Aquellas palabras intranquilizaron a Nathaniel. Hacían que se removiera y que se retorciera en el espeso océano, y que desapareciera la sensación de comodidad. Sintió la presión de unas siniestras tormentas que se estaban gestando en los imposibles espacios que lo rodeaban. Las visiones sobre esas tormentas le llegaron a la mente a través de los ojos de otra persona, a través de un alma que no estaba muy lejos de él. Sí, brillaba como un faro lejano, pero no era más que una vela comparada con la luz de un sol ardiente. Se trataba de unas nubes negras de emociones retorcidas, que palpitaban y empujaban por doquier en la urdimbre y la trama del espacio, en busca de un punto débil a través del cual pudieran escapar. El frente de la tormenta avanzaba de forma inexorable, imparable. Garro quiso dar media vuelta, pero no había ningún lugar de la flotante caída donde no le acechara. Deseó ponerse en pie y luchar, pero no tenía manos, ni cara, ni cuerpo.
Entre las cambiantes brumas sombrías había unas siluetas que se alzaban para luego caer. Algunas se asemejaban a las espirales de símbolos que había visto en el interior de la cúpula de Istvaan Extremis. Otras eran parecidas a los dibujos que tenían pintados los extraños estandartes de la Corte de Lupercal. El único símbolo que se repetía una y otra vez era un icono de tres partes que parecía buscarlo cada vez que Garro cambiaba su foco de atención. Se trataba de una tríada de cráneos, una pirámide de rostros aullantes, tres discos negros, un trío de sangrantes heridas de proyectil otras variaciones, pero siempre con la misma disposición de formas.
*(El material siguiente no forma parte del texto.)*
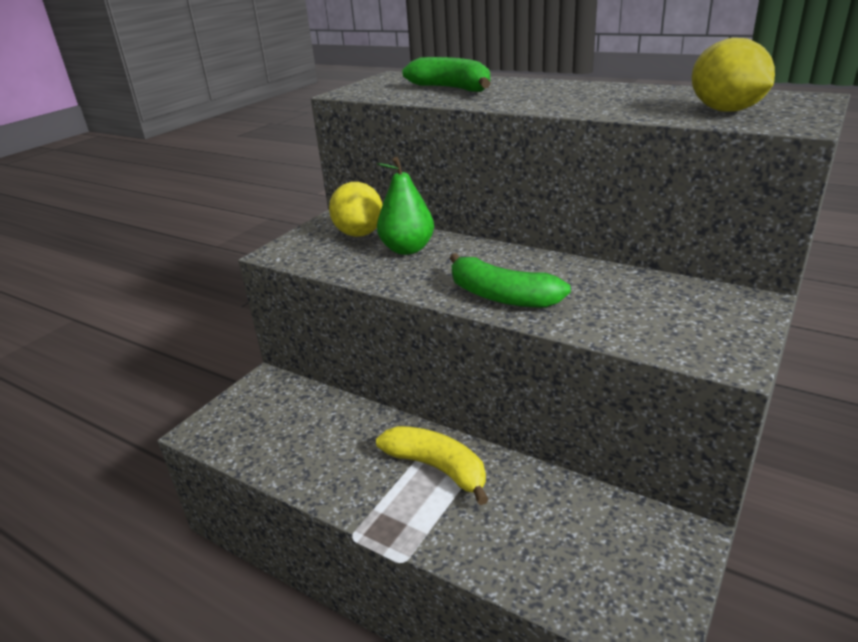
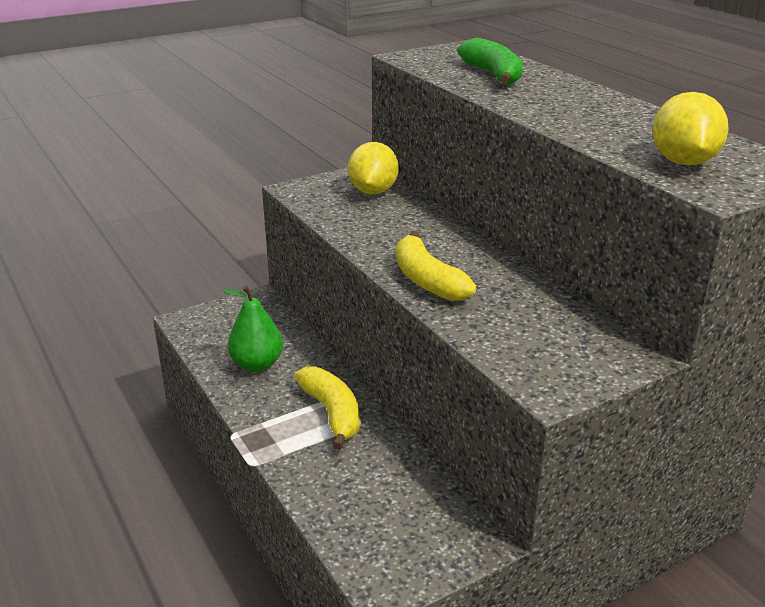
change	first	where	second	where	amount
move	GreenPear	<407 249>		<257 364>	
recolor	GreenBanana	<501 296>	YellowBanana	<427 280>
—El Emperador protege —dijo una mujer, y Garro sintió sus manos femeninas en las mejillas y el sabor salado de sus lágrimas en los labios.
Esas sensaciones le llegaron desde muy, muy lejos, y después lo atrajeron hasta sacarlo de aquella calima de tormentas amenazantes.
Nathaniel se alzó cada vez más y más de prisa. La tibieza que lo rodeaba se convirtió en frío al mismo tiempo que el dolor se le enroscaba alrededor de las piernas y el estómago. Había… había una mujer, alguien de cabello corto con la cabeza tapada por una capucha de penitente y…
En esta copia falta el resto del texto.